The Science Behind EEG:
- Brain Waves: EEG records brain waves, which are patterns of neuronal electrical activity. These include:
- Delta Waves (0.5–4 Hz): Associated with deep sleep.
- Theta Waves (4–8 Hz): Linked to light sleep, relaxation, and meditation.
- Alpha Waves (8–13 Hz): Present during relaxed wakefulness, often with closed eyes.
- Beta Waves (13–30 Hz): Associated with active thinking and focus.
- Gamma Waves (30–100 Hz): Linked to high-level information processing and cognitive functioning.
EEG Procedure:
- Preparation: The scalp is cleaned, and electrodes are placed on specific locations on the head using conductive gel or paste.
- Recording: The patient is asked to relax and perform certain tasks or simply rest while the EEG records the brain’s electrical activity.
- Duration: The test typically takes about 20 to 40 minutes, but in some cases, a longer period is required (e.g., sleep studies).
Types of EEG:
- Routine EEG: Standard procedure lasting about 20-40 minutes.
- Ambulatory EEG: Portable device records EEG over 24-72 hours while the patient goes about their daily activities.
- Sleep EEG: Conducted during sleep to diagnose sleep disorders.
- Video EEG: Simultaneous video and EEG recording, often used for epilepsy monitoring.
- Invasive EEG: Electrodes are placed directly on or inside the brain, usually during surgery, for more detailed monitoring.
EEG Applications:
- Epilepsy Diagnosis: Detects abnormal electrical activity associated with seizures.
- Sleep Disorders: Identifies abnormalities in sleep patterns, such as in sleep apnea or narcolepsy.
- Brain Death: Helps confirm brain death by showing the absence of electrical activity.
- Monitoring Anesthesia Depth: Ensures appropriate levels of anesthesia during surgery.
- Cognitive Disorders: Assists in diagnosing conditions like encephalopathies, Alzheimer’s disease, and other dementias.
Interpretation of EEG:
- Normal EEG: Regular rhythms and wave patterns corresponding to the patient’s state (awake, asleep, etc.).
- Abnormal EEG: Presence of unusual patterns such as spikes, sharp waves, or slow waves indicating potential neurological issues.
- Artifacts: Non-cerebral signals (e.g., muscle activity, eye movements) that may interfere with EEG readings and need to be distinguished from true brain activity.
Advantages and Limitations:
- Advantages:
- Non-invasive and relatively inexpensive.
- Provides real-time data on brain function.
- Useful in diagnosing a variety of neurological conditions.
- Limitations:
- Limited spatial resolution compared to imaging techniques like MRI or CT.
- Susceptible to artifacts and noise.
- Interpretation requires expertise and can be subjective.
Recent Advances:
- High-Density EEG: Uses a greater number of electrodes for more detailed mapping of brain activity.

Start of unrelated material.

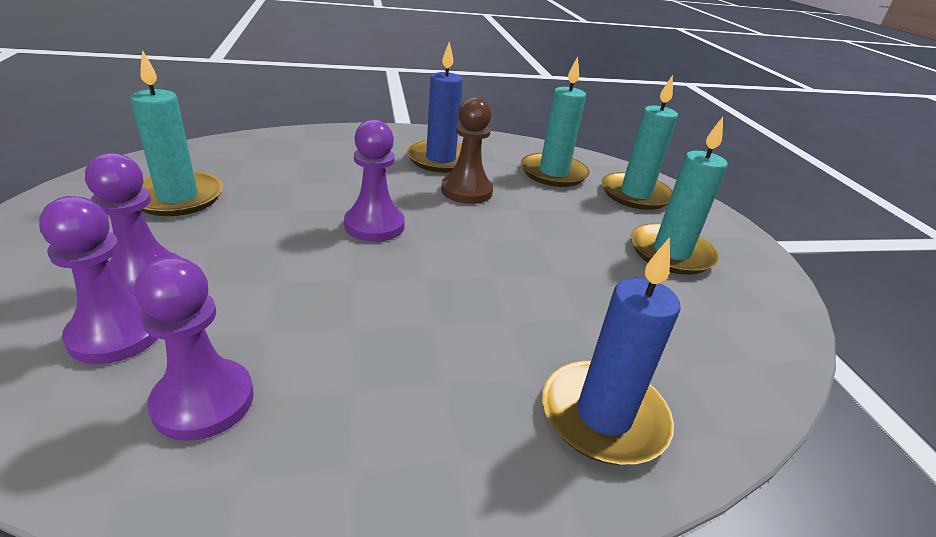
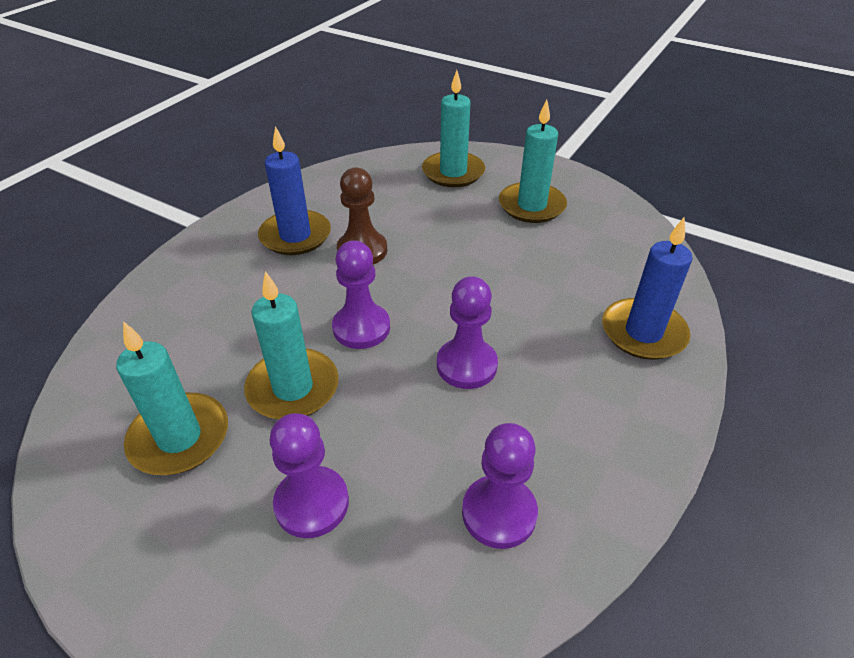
camera: 45 degrees left, 10 degrees up
(116, 334) = (377, 544): purple pawn -> purple pawn (466, 365)
(553, 173) = (384, 190): turquoise candle -> turquoise candle (293, 388)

- Brain-Computer Interfaces (BCIs): Utilizes EEG to enable communication and control of devices for people with severe disabilities.
- Integration with Imaging Techniques: Combines EEG with MRI or fMRI to correlate electrical activity with anatomical and functional changes in the brain.
Conclusion: EEG remains a fundamental tool in neurology for the assessment and management of neurological conditions. Ongoing technological advancements and research continue to expand its applications and improve its diagnostic accuracy.